This comprehensive and sustained Turkish outreach effort has helped overcome the awkward fact that, during Iraq’s March 2010 national elections, Turks generally supported the more secular Iraqi National Movement bloc led by Ayad Allawi rather than the eventual winner, incumbent Prime Minister Nouri al-Maliki. According to WikiLeaks, Turkish officials view al-Maliki less as an Iranian puppet than as an ambitious strongman who has exploited the postwar weakness of competing Iraqi political and social institutions to accrue and exercise near dictatorial powers. But Turks’ support to al-Maliki’s opponents, financial and otherwise, was much less than that provided by the Persian Gulf states. And the pressure of Turkey, the United States, and other foreign governments during the seven-month process of coalition formation did succeed in inducing the rivals to form a multi-party government in which al-Maliki’s influence will be somewhat diluted. The leaders of the new government in Baghdad seem eager to work with Turkey. Whereas its Shiite members seek to limit the influence of the Persian Gulf monarchies, and non-Shiite leaders want to constrain Iranian influence in their country, neither they nor any other influential Iraqi group opposes Turkey’s growing sway.
Iranians have strong religious influence in Iraq. Furthermore, many Iraqis have deep personal ties with Iranians thanks to student exchanges and other opportunities for Iraqis to live in Iran and vice-versa. Many of Iraq’s top leaders have traveled to and from Tehran seeking political advice and counsel. But Iran’s economic potential in Iraq is limited by Iran’s weak economy, economic sanctions, and unilateralist tendencies, now on display in how Iranians are cutting off fuel supplies to Afghanistan to signal displeasure at the U.S. military presence in that neighboring country.
CONCLUSIONS: The Western governments have generally encouraged Turkey to expand its presence in Iraq.
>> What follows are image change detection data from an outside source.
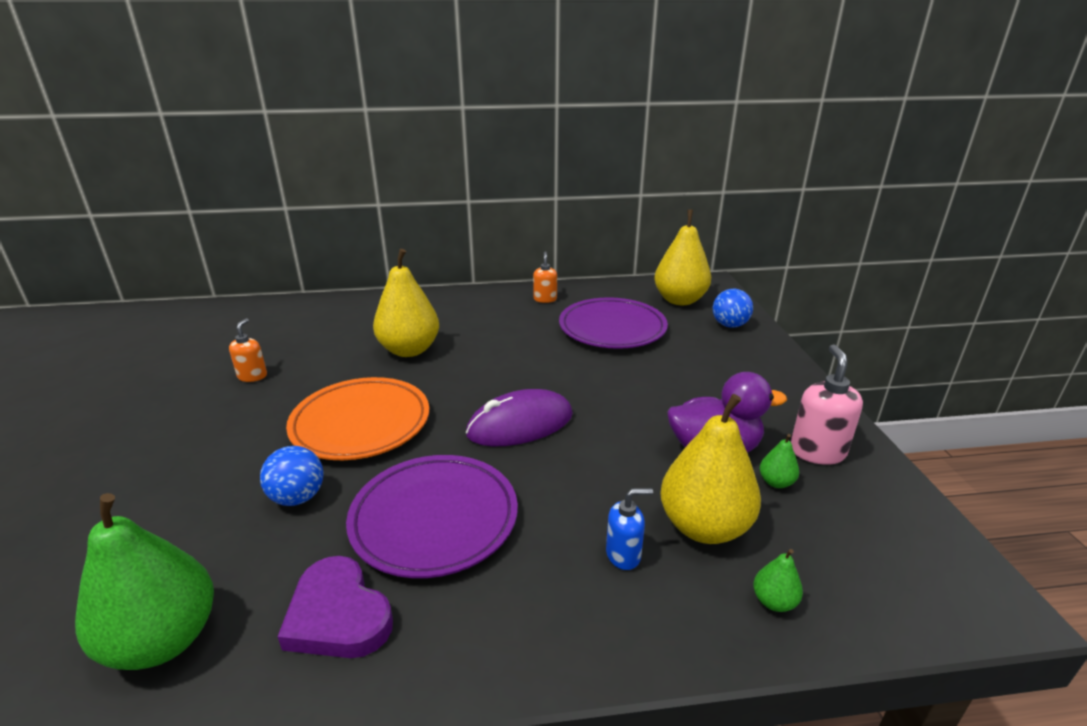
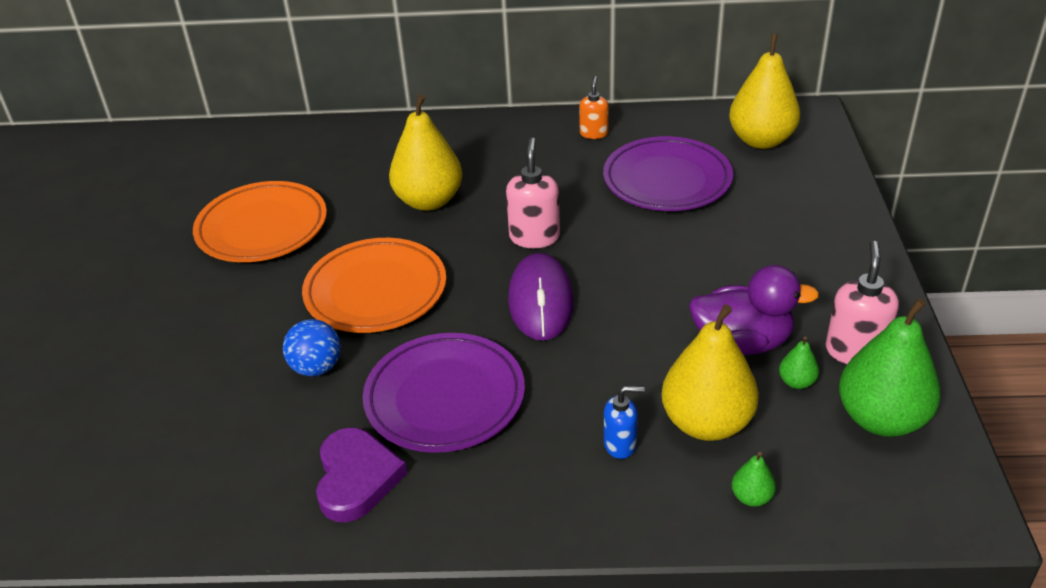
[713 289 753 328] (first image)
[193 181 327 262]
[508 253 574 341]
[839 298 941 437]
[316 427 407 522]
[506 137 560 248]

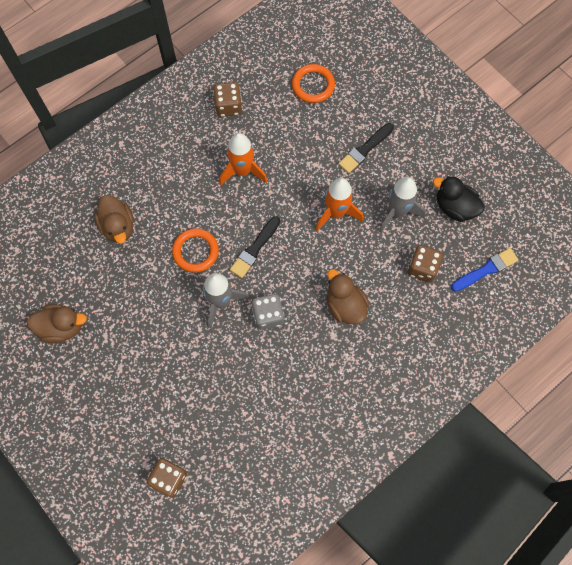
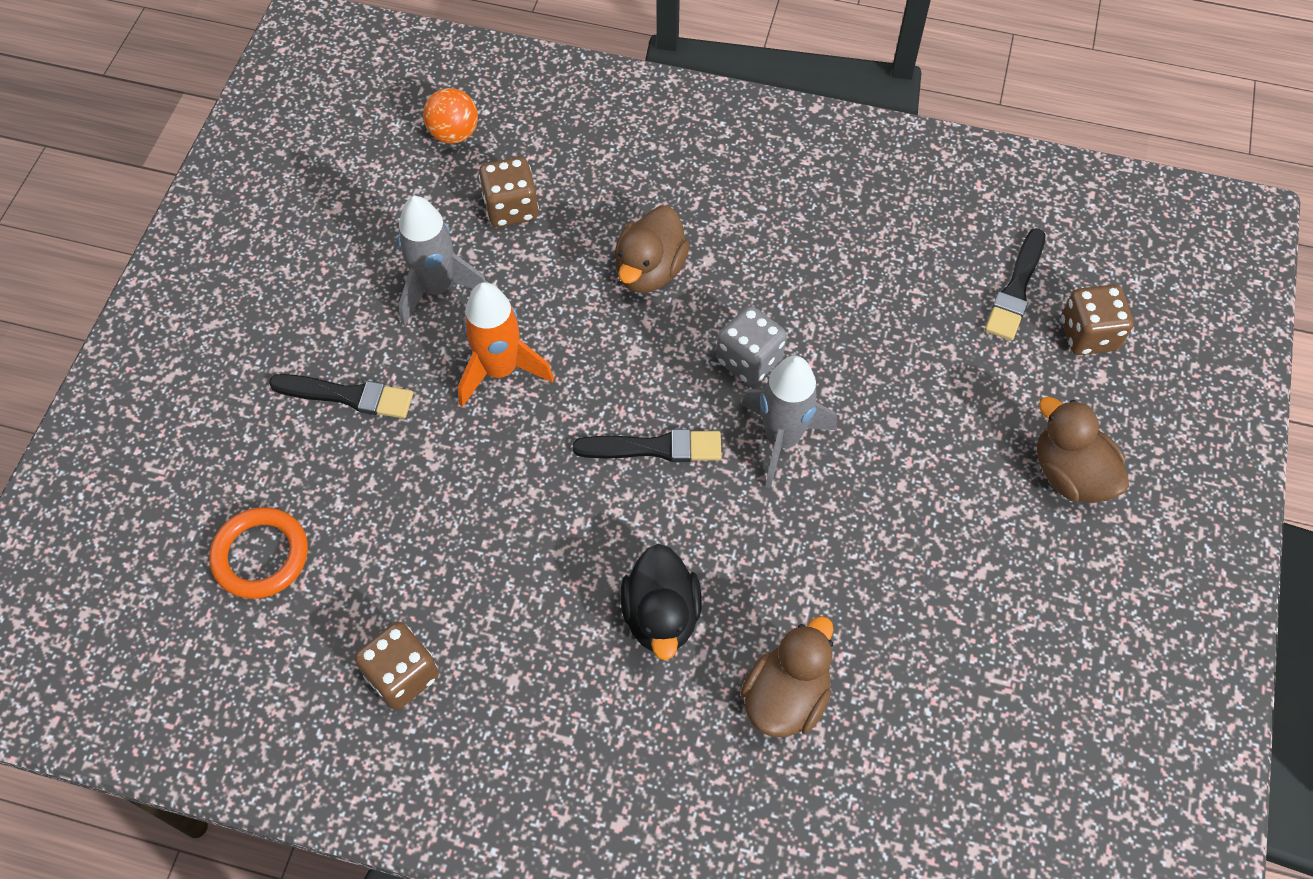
[219 133 268 186] (first image)
[621 544 702 660]
[172 228 219 273] (first image)
[423 88 478 144]
[1037 397 1129 503]
[985 228 1045 341]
Not only does it dilute Iranian influence, but Turkish business activities generate economic growth and jobs in Iraq, helping the country recover from decades of war and avoid returning to civil strife. Furthermore, many Western leaders still see Turkey’s Islamic-influenced but essentially secular system as a model of the type of political and social system that could work well in Iraq, which its large Sunni minority and secular tradition, or at least as offering a superior alternative to that of an Iranian-style Shiite autocracy.
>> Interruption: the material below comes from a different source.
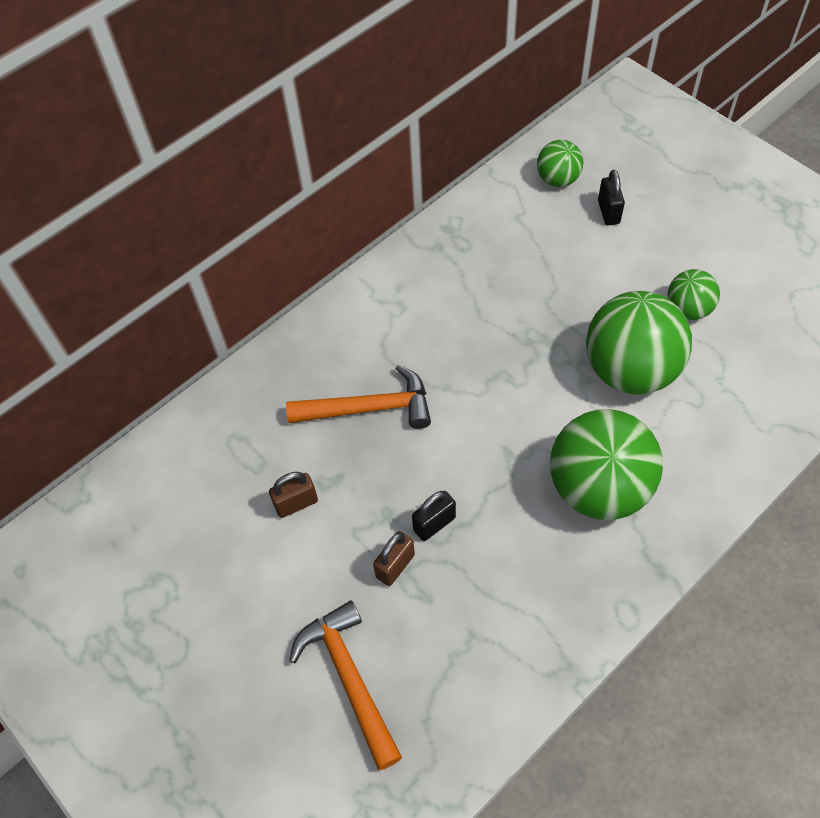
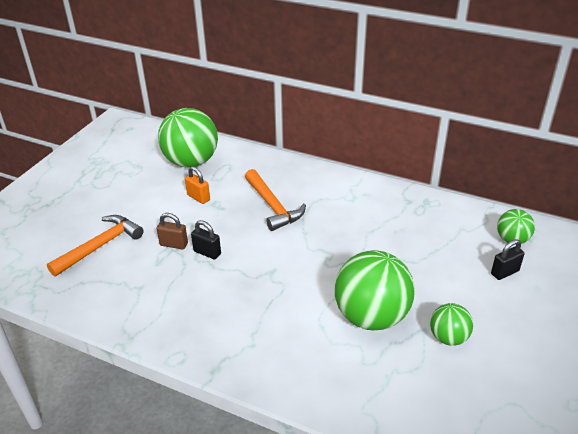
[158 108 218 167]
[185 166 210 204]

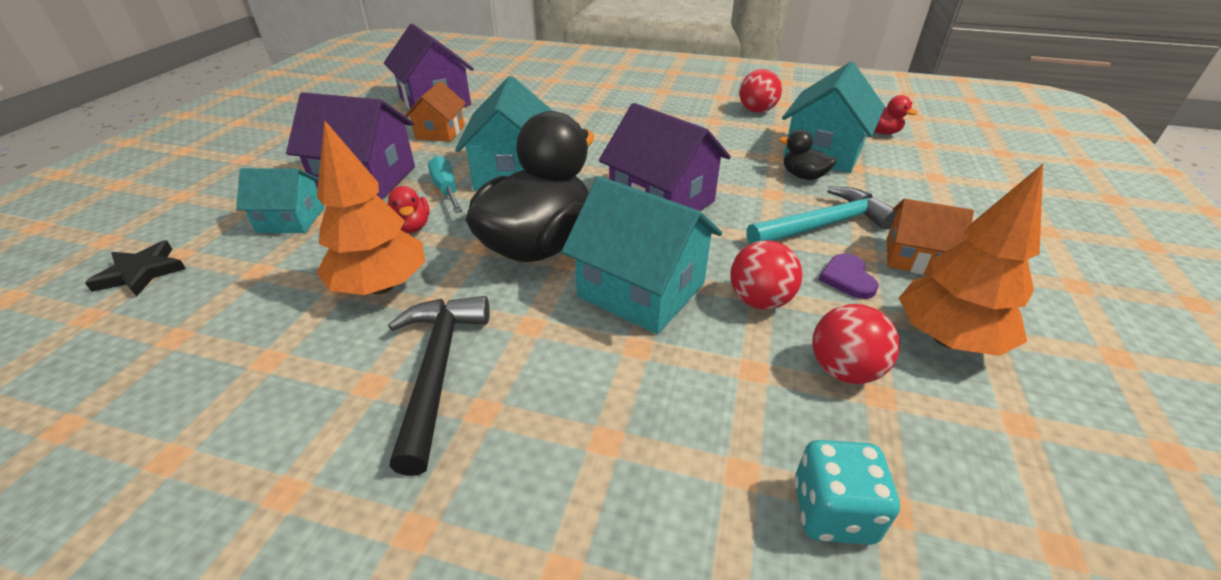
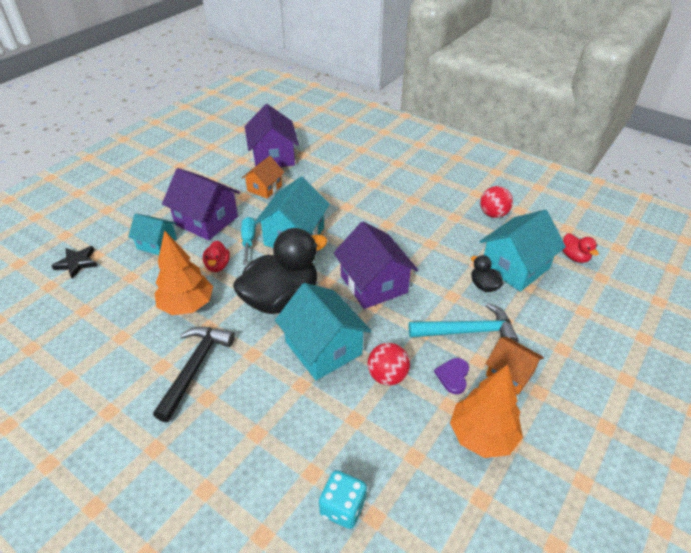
[812 304 900 384] (first image)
This trend is likely to continue as Western influence in Iraq continues to decline in coming years with the further natural integration of Iraq into regional politics. And by helping keep Iraq out of Tehran’s orbit and linking Baghdad to the West, Ankara will increase its own regional influence and enhance its value as a strategic partner of Western and Persian Gulf governments.
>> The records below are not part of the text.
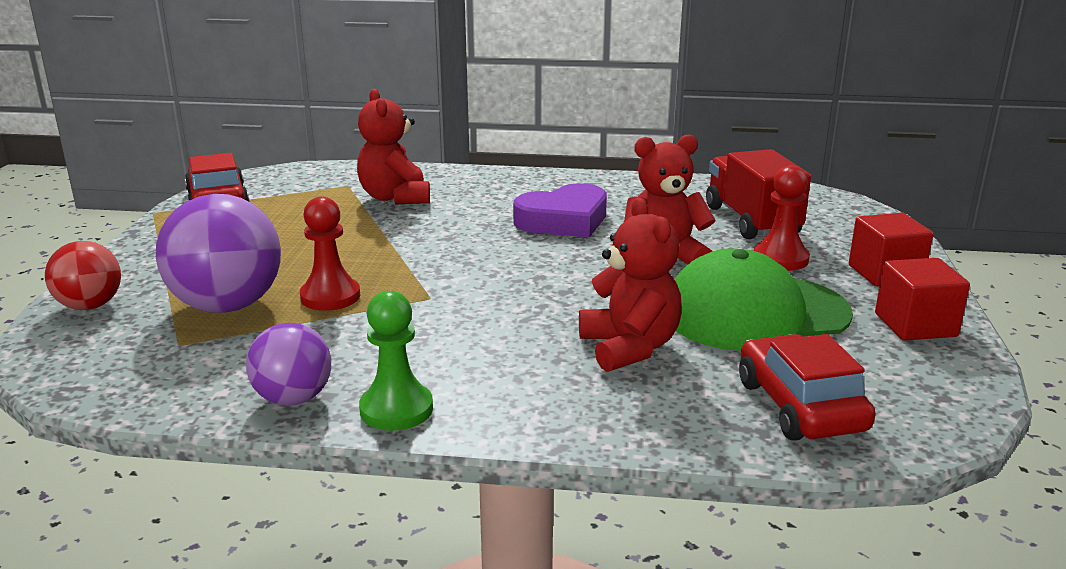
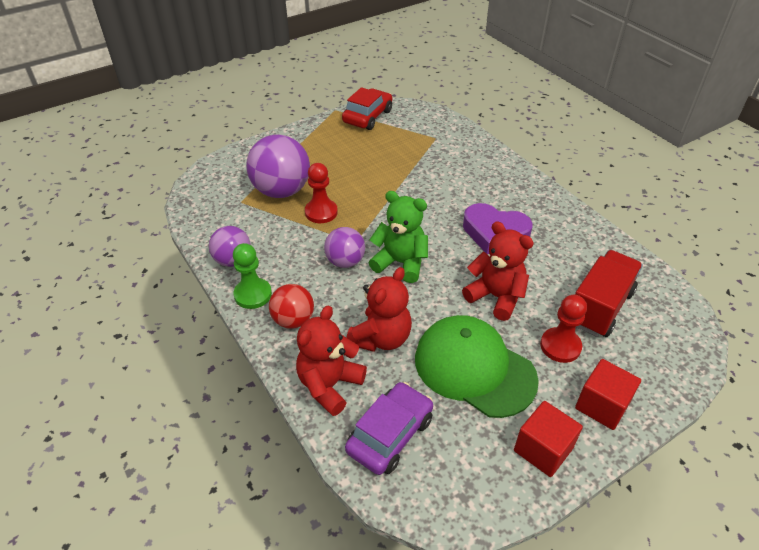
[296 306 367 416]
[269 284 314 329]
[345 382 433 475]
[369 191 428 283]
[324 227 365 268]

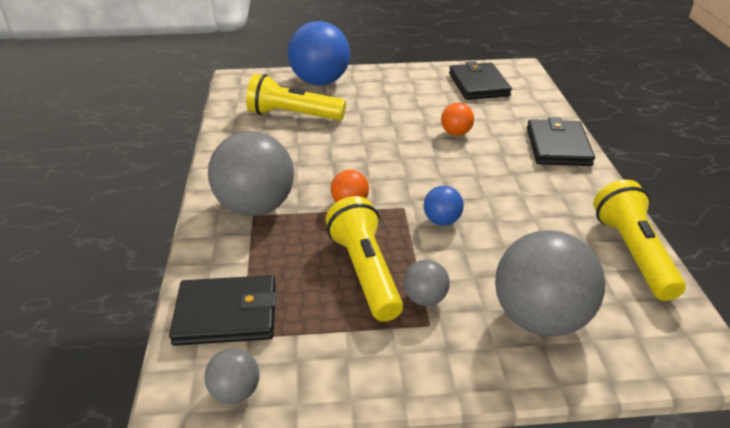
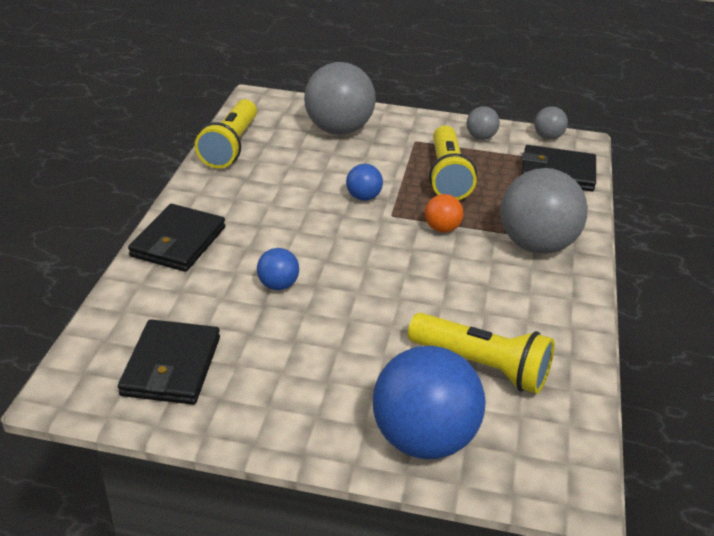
[257 248 299 290]
[467 106 500 140]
Richard Weitz, Ph.D., Senior Fellow and Director, Center for Political-Military Analysis, Hudson Institute.
© Central Asia-Caucasus Institute & Silk Road Studies Program Joint Center, 2010. This article may be reprinted provided that the following sentence be included: "This article was first published in the Turkey Analyst (www.turkeyanalyst.org), a biweekly publication of the Central Asia-Caucasus Institute & Silk Road Studies Program Joint Center".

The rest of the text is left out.